The table below shows the highest 20 average annual maximum temperatures in this region between 1884 and 2024. There are 19 which are above 15°C of which 12 are this century.
Other noteworthy observations from this table: All of the top five were recorded since 2014, and 8 of the top 10 were recorded since 2003.
| Year | annual |
| 2022 | 16.075 |
| 2014 | 15.63333 |
| 2020 | 15.63333 |
| 2023 | 15.625 |
| 2018 | 15.41667 |
| 1989 | 15.3 |
| 2011 | 15.3 |
| 2003 | 15.28333 |
| 1921 | 15.275 |
| 2024 | 15.2 |
| 1949 | 15.19167 |
| 2006 | 15.19167 |
| 1990 | 15.175 |
| 2019 | 15.13333 |
| 2007 | 15.075 |
| 2017 | 15.075 |
| 1995 | 15.075 |
| 1959 | 15.01667 |
| 1999 | 14.93333 |
Note of caution: this table, and the graphs are for the highest average maximum temperatures – news reports on ‘highest annual temperatures’ are normally based on the mean temperature (average of maximum and minimum daily temperatures), so the rank order doesn’t match exactly to this table.
Student Worksheet 4 – Scatter graphs
Before showing any data, or any maths questions, ask the pupils to reflect on the following question for a minute, and then discuss it for a couple of minutes with your neighbour:
- Do you think that the spring maximum temperature would be a good predictor of the autumn maximum temperature?
Commentary:
Note: It is important in looking at these activities that association (correlation) should not be confused with causation.
Q1 – Spring & Autumn data for N Ireland in 2005 – 2024 and 1885 – 1904
Neither scatter diagram shows much correlation so for these periods the spring temperature does not give you any substantive indication of what the autumn temperature will be.

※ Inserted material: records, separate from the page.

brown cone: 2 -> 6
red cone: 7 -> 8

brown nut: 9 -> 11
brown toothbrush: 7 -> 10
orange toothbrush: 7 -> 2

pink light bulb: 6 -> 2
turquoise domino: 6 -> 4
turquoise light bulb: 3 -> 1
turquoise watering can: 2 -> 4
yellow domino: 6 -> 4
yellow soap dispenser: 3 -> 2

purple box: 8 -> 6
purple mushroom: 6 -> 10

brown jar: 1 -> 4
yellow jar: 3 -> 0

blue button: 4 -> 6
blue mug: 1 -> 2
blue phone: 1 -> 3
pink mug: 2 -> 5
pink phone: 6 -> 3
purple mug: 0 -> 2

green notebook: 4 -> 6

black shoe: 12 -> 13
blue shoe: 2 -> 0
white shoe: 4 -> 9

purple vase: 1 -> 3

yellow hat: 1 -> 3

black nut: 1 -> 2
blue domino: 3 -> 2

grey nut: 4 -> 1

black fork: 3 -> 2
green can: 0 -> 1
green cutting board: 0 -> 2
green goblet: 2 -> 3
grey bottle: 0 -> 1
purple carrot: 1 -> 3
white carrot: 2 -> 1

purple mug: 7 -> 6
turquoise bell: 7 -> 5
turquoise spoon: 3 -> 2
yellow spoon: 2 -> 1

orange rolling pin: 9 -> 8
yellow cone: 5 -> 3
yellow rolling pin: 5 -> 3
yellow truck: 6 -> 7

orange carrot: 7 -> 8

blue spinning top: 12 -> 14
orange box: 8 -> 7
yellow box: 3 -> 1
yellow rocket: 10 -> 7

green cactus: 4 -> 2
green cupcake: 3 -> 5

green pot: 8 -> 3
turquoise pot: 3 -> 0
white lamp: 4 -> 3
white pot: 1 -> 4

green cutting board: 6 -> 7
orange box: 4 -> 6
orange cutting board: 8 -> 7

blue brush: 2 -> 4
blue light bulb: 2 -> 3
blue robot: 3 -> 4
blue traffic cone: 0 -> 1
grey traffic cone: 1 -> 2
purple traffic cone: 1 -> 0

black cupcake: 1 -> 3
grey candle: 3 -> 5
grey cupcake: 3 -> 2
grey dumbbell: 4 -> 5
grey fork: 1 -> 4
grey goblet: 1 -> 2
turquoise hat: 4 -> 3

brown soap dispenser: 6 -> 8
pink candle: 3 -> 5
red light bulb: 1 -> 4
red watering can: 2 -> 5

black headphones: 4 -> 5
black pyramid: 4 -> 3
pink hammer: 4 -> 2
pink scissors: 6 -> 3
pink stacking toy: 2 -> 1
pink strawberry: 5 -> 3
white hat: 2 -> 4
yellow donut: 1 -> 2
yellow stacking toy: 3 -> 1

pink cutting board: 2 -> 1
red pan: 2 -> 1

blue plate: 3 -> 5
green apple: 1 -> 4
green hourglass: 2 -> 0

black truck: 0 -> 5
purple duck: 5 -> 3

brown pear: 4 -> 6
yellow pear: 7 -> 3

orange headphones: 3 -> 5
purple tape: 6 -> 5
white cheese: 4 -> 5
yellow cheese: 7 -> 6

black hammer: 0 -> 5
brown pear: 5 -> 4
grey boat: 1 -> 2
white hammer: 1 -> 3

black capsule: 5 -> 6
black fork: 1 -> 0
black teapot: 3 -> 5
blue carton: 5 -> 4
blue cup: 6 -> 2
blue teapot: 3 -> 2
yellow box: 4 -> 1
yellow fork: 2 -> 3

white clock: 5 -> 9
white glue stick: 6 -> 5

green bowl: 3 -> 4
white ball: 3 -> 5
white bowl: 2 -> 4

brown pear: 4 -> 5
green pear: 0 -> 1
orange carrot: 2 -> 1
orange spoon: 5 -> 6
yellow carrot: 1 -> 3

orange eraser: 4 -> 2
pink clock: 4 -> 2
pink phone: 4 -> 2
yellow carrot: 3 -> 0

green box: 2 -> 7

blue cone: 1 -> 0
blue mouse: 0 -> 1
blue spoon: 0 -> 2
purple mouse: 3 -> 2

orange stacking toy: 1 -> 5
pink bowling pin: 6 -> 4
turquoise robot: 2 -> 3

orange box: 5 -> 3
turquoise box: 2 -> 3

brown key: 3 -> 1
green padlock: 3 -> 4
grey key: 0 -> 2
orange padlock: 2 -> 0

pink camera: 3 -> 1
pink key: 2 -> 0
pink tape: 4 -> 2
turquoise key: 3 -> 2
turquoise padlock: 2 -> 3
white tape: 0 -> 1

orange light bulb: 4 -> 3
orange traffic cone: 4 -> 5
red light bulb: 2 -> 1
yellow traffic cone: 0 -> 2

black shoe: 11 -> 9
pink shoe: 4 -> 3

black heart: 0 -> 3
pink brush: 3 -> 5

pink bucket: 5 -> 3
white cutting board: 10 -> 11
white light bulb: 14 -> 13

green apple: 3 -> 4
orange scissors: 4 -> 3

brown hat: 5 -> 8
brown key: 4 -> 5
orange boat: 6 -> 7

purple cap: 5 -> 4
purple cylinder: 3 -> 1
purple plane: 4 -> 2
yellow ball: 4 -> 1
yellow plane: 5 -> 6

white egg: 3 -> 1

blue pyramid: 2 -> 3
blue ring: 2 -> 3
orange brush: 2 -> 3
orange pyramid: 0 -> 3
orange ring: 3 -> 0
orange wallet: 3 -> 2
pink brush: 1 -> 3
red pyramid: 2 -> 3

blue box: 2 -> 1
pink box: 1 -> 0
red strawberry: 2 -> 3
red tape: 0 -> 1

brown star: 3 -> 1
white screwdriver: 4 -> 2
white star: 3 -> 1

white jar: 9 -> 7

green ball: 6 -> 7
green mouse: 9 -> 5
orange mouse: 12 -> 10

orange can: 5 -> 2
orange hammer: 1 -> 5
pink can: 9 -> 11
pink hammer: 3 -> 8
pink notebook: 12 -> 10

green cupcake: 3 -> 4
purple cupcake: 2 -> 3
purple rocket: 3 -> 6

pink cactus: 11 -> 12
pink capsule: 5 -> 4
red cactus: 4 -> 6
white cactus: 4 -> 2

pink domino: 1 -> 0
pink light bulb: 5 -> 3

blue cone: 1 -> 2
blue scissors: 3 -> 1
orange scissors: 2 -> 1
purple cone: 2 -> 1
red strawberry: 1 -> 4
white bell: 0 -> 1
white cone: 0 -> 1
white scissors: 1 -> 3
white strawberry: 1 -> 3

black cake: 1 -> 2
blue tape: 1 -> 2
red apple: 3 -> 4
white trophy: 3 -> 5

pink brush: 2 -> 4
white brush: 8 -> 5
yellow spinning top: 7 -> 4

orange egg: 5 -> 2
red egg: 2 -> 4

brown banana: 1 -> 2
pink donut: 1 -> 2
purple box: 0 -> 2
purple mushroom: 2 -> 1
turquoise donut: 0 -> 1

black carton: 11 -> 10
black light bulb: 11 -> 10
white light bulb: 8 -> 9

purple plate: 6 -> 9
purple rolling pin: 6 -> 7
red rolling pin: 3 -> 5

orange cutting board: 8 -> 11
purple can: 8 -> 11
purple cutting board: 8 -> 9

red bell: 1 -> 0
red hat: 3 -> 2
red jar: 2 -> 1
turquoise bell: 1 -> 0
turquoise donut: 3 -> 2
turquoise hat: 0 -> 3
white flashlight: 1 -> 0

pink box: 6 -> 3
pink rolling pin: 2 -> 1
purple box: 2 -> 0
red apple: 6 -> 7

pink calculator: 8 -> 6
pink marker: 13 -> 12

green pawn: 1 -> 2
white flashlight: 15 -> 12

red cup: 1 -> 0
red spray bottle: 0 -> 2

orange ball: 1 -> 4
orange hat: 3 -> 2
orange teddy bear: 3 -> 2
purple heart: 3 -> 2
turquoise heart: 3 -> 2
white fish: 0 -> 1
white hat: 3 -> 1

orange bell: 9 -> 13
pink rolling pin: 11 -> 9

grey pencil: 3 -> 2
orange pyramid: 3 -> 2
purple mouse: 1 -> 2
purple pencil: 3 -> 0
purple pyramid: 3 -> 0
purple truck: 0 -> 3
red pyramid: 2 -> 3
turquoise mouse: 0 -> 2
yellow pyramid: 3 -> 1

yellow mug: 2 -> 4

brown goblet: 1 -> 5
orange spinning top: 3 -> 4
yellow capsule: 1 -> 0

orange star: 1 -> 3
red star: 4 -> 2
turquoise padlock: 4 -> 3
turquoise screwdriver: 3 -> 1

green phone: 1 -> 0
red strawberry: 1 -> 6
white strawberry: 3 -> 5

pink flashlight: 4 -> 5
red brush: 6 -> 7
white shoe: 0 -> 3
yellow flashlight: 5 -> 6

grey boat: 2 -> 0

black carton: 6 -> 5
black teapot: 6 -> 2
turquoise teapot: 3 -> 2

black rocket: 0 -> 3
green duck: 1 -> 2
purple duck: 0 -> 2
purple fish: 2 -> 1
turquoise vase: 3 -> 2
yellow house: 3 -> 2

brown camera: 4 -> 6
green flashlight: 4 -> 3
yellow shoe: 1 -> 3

The temperatures in the 2005 – 2024 period seem to be about 1 to 1.5 degrees warmer, on average, than the temperatures in 1885 – 1904 in the same season.
Q2 – Summer and Winter data for Eng SE + Central S in 2005 – 2024 and 1885 – 1904
The story is very similar to what was seen in the other two seasons, in a different region.
Q3 – Here there is fairly strong correlation between the two temperatures, which means that knowledge of the value of one would give you a reasonable prediction of what the other one is – not that there is a causal effect, but both are the result of the prevailing meteorological conditions over the UK.
However – there are systematic differences between the weather in the two regions due their geographical characteristics – and part b) draws attention to this – a line of best fit to the data (by eye) would not be too far away from parallel to the equal temperature line shown, but roughly 5 degrees lower. It wouldn’t change my view that it is a reasonably good predictor (because of the strong correlation) but it would help me to identify how I would make the prediction.